Win4Lin is one of an increasing number of packages that allow you to run Windows applications on a Linux-based computer. It is available both in a Terminal Server package (which allows multiple sessions to run on a single high-powered Linux server) or as a standalone workstation product (which installs on each desktop that needs access to Windows programs). We looked at the Workstation version. When you run the setup program, it checks to see if you have the latest version of the installer and then prompts you to download both the application and a new Linux kernel that has the extras needed to run Win4Lin (you do, incidentally, get the option not to download the items if you've already obtained them for previous installations). We initially installed the package on a Red Hat 9 partition on our multi-booting server, but discovered that it won't install if the partition you're installing to isn't the one with the Linux boot loader. So, we restarted from our Fedora Core 1 partition and tried again. Everything worked fine from there on. When you've completed the basic package and kernel installation (which is all automated, by the way) you reboot and then perform the Windows installation. Step one is to log in as the super-user and re-run the installer, at which point you're prompted to insert the appropriate Windows CD and wait while the files are copied. Next, you log out and run the installer for a third and final time under a non-root user ID, at which point it runs the Windows installer (via a largely intervention-free setup script) and chugs through the standard Windows setup process. We chose to use Windows 98 Second Edition and the entire process took less than an hour from start to finish. That includes the little tweak that you have to do manually to the X-Windows configuration file. License still required…

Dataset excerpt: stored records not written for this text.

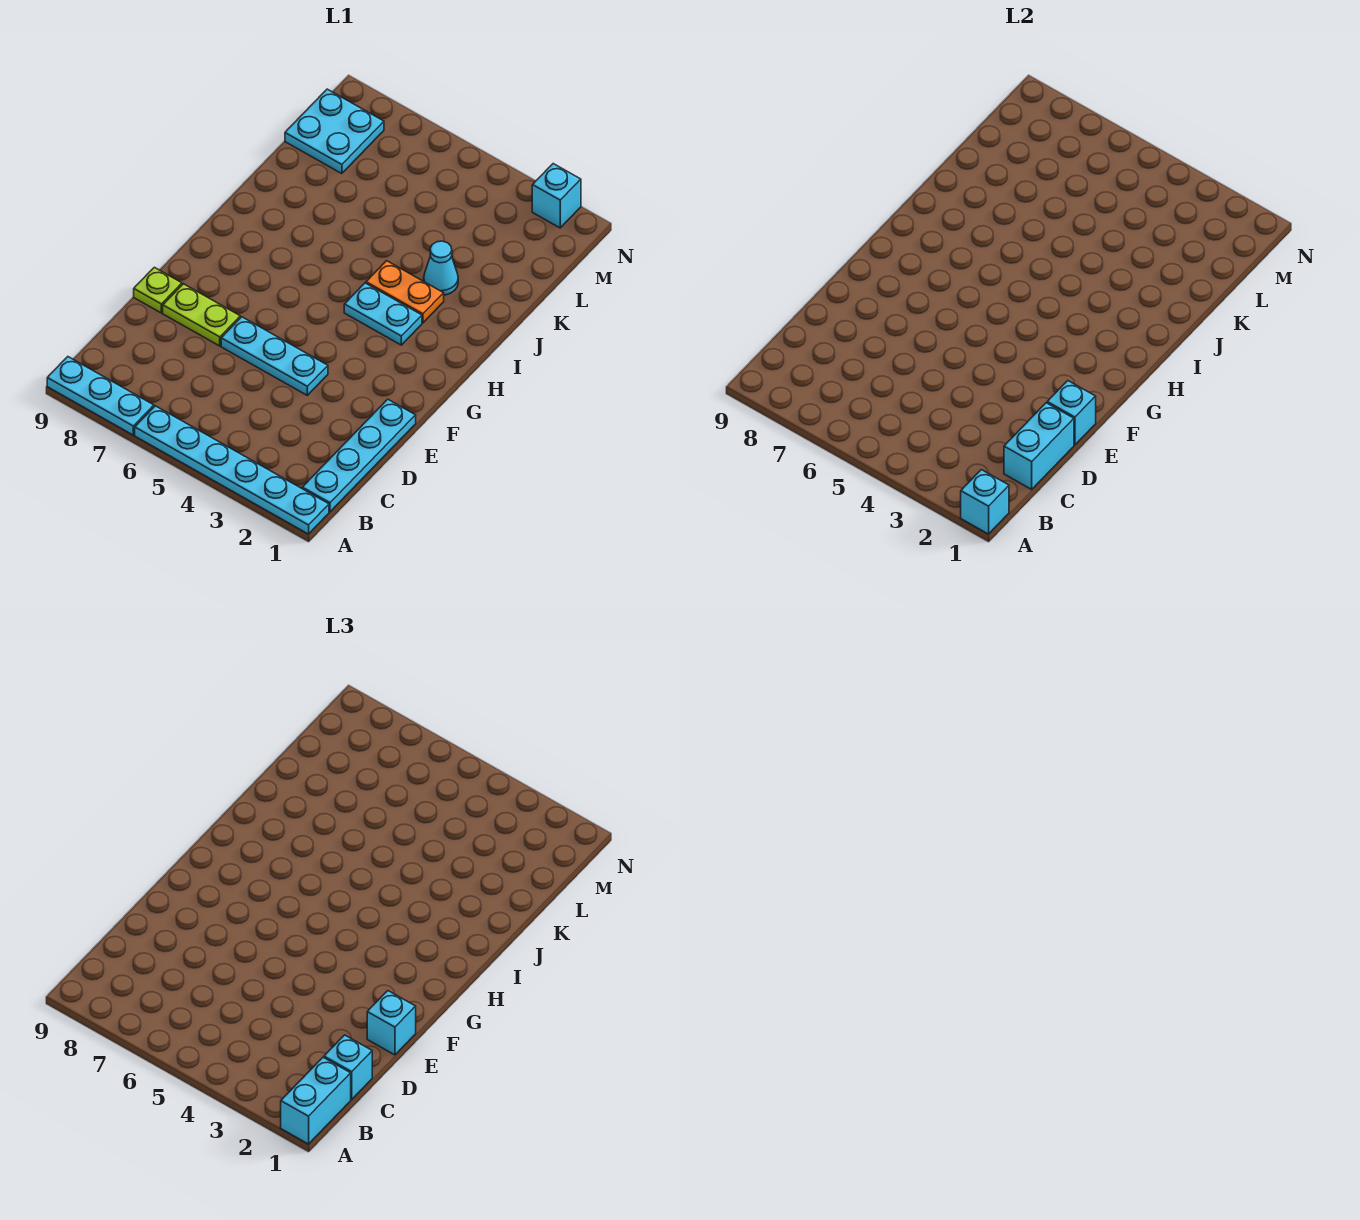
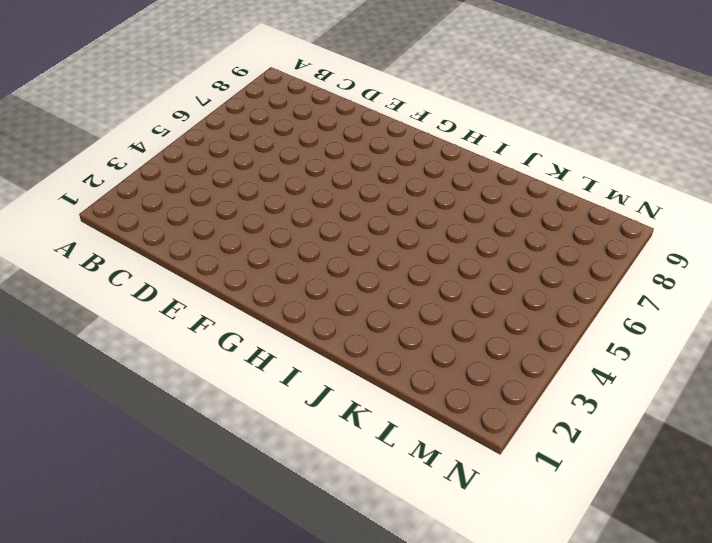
none -> cyan plate A1:A6 level 1
none -> cyan plate A7:A9 level 1
none -> cyan plate B1:E1 level 1

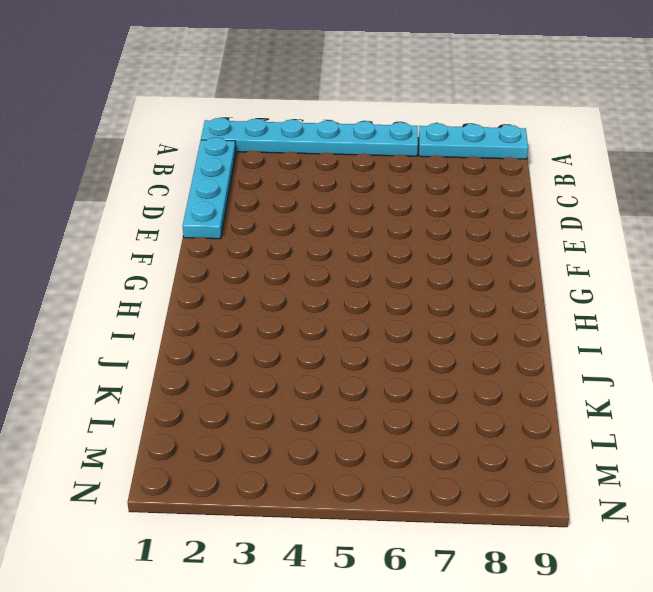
none -> cyan plate E4:E6 level 1
none -> lime plate E7:E8 level 1
none -> lime plate E9 level 1

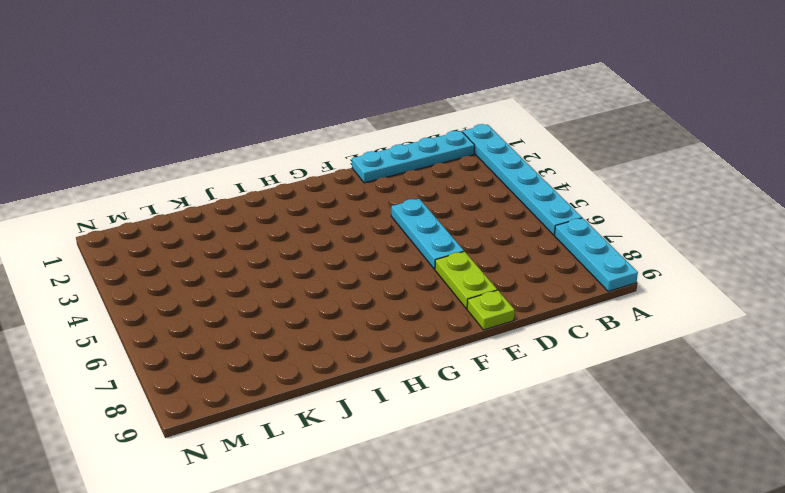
none -> cyan plate H3:H4 level 1
none -> orange plate I3:I4 level 1
none -> cyan cone J3 level 1

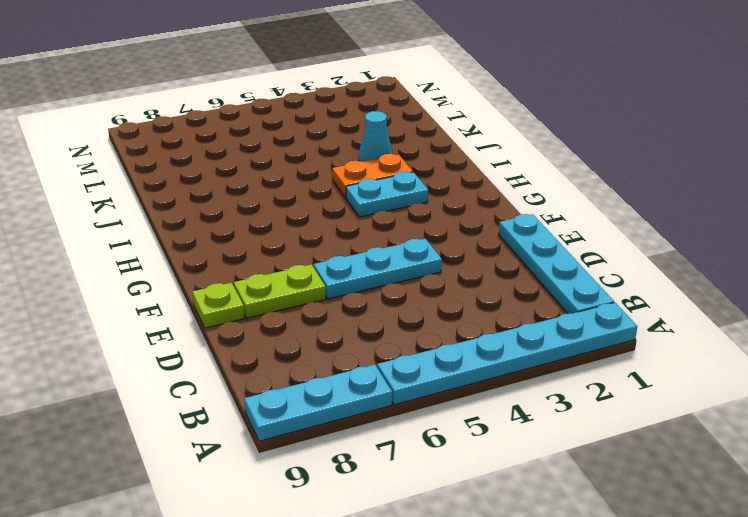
none -> cyan plate L8:M9 level 1
none -> cyan brick N2 level 1
none -> cyan brick A1 level 2

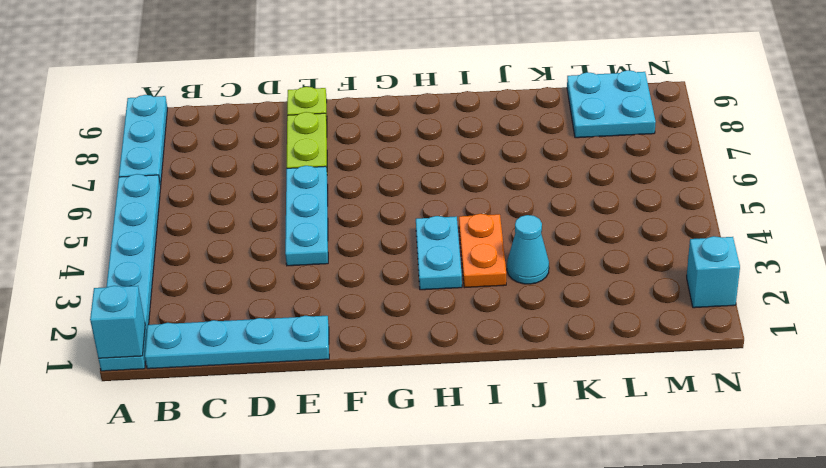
none -> cyan brick C1:D1 level 2
none -> cyan brick E1 level 2
none -> cyan brick A1:B1 level 3

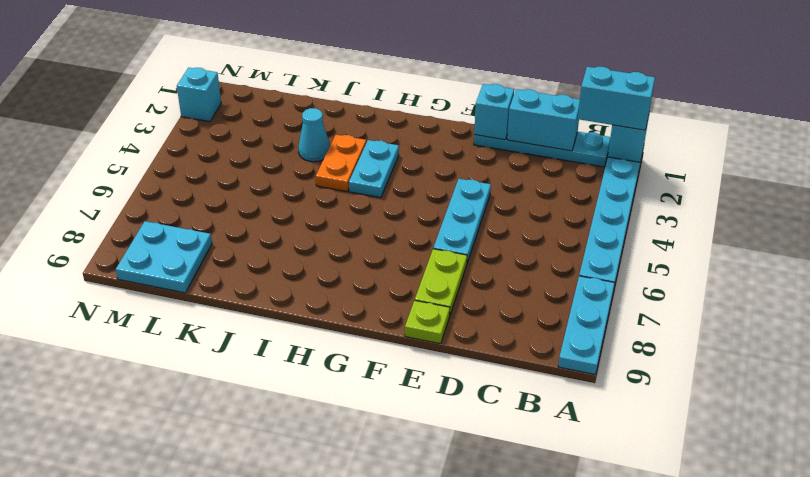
none -> cyan brick C1 level 3
none -> cyan brick E1 level 3

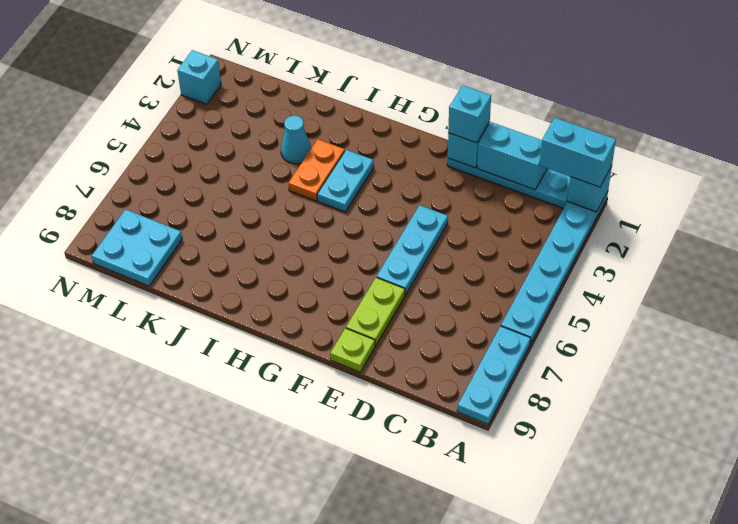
none -> cyan brick C1 level 3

Once the package is installed, you effectively have Windows running as an application under Linux (which means, importantly, that you don't escape the need to buy a licence for Windows). So to all intents and purposes you have a Windows machine, and you can install and run whatever you wish on it, just as you would if the PC were running Windows natively. Because the Windows world occupies a part of the disk underneath the logged-in user's home directory, it's straightforward to copy files between the two operating systems. Since Win4Lin can interface Windows to the network via Linux's network drivers you have the same access to the network as you'd have under Linux - though you have to be careful which option you choose, because there are two alternatives and the simpler one to configure doesn't allow you to use Network Neighborhood [sic] or connect to an Exchange server. It's hard to fault Win4Lin. It's fast, and because you have a complete installation of Windows running inside your Linux machine, it works just like it would if it were sitting directly on the hardware. So we were able to run Windows Update, install and use Microsoft Office, and generally feel like we had a Windows computer, all in a window inside the Linux world. The only niggle in our minds is whether you'd bother with Win4Lin when you can have a dual-boot PC without the need to spend your $90 or whatever. But given what a faff it can be to switch between worlds each time you need to on a dual-boot machine, we think that actually there is value for those whose lives exist in both a Linux world and a Microsoft one.


When considering this type of application, bear in mind that for an office-based setup, the Terminal Server edition may be easier to manage than a load of desktops, while for portable users the Workstation edition is more logical.